In case of country risk , inflation or other kind of risks. I am so confused. don’t know whether should adjust WACC or cash flows.


Generally speaking, it’s one or the other. Country risk for example, you capture this risk in A.) the cash flows or B.) the WACC - but not both. You will be double counting (for lack of a better term) the risk if you capture the risk in both, thus undervaluing.

The decision of which input (WACC or cashflows) to adjust is the question, and usually comes down to how accurately you can capture the risk. Adjusting the cash flows is normally preferred bc it is more explicit. Adjusting the WACC (cost of equity) is also ok, but is more subjective.

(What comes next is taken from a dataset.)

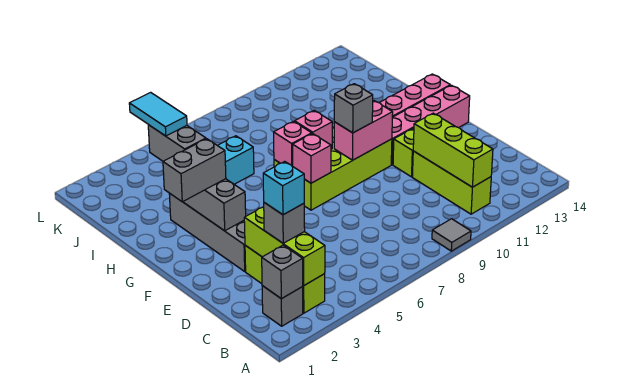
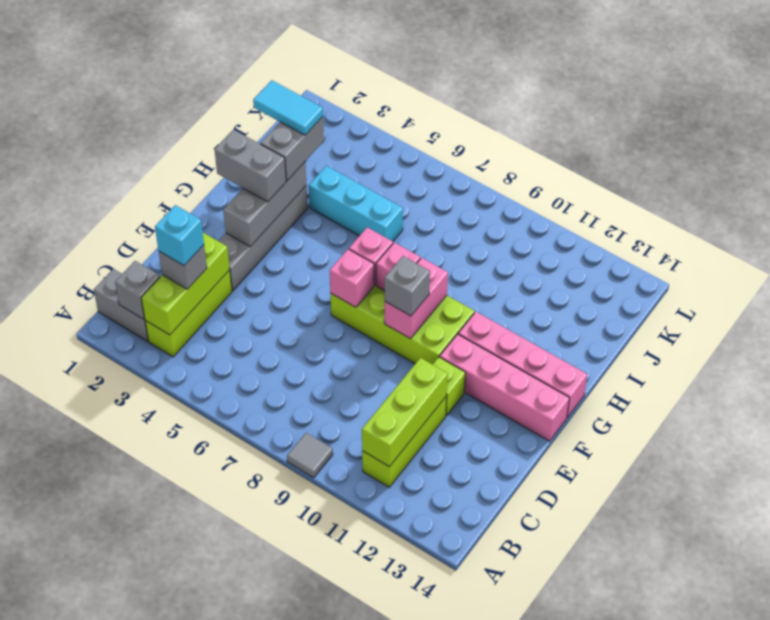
grey brick B2 level 1 -> grey brick B1:B2 level 1
pink brick F9:F10 level 2 -> pink brick F9:G9 level 2
cyan tile I3:J3 level 4 -> cyan tile I2:I3 level 4

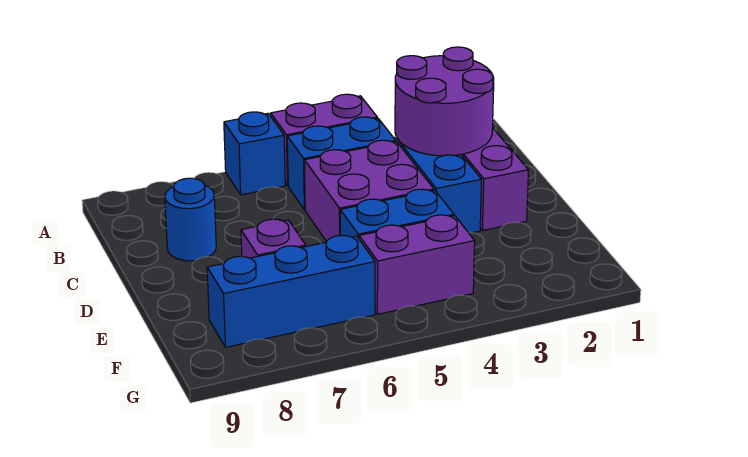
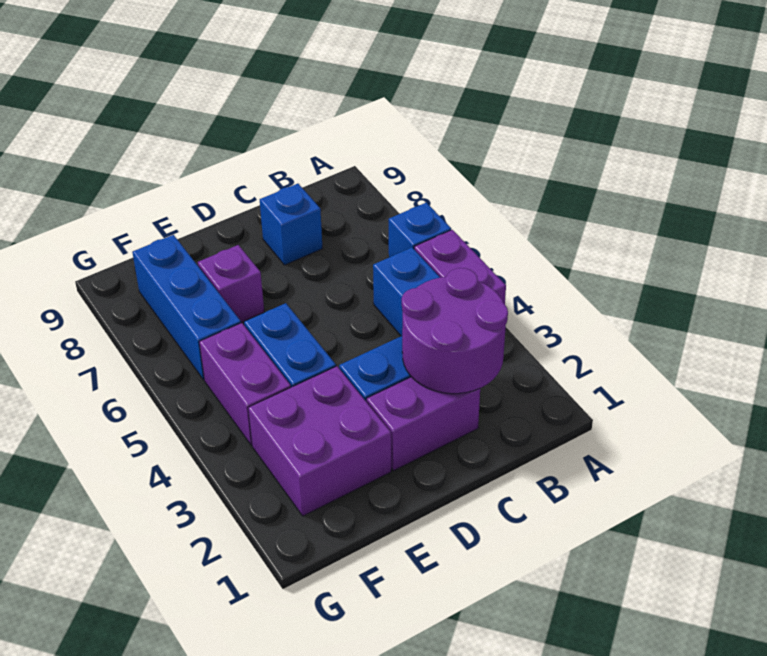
purple brick C4:D5 level 1 -> purple brick E2:F3 level 1
blue round brick C8 level 1 -> blue brick C8 level 1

Inflation is interesting. Inflation is a risk but it bucks what i said previously regarding one or the other. This is because you have to match apples-to-apples. Either use a nominal WACC and Nominal cash flows or a real WACC and real cash flows — don’t mix and match. I’m not sure i have a better explanation as to why it’s ok to include inflation risk in the wacc and cash flows whereas it’s not ok for other risks ----- perhaps i’m wrong here, but maybe someone else can chime in.

It’s kind of like tax affecting the cash flows (after-tax) and WACC. Just being consistent.

Can anyone else add to why you don’t include certain risk factors in both the WACC and cash flows???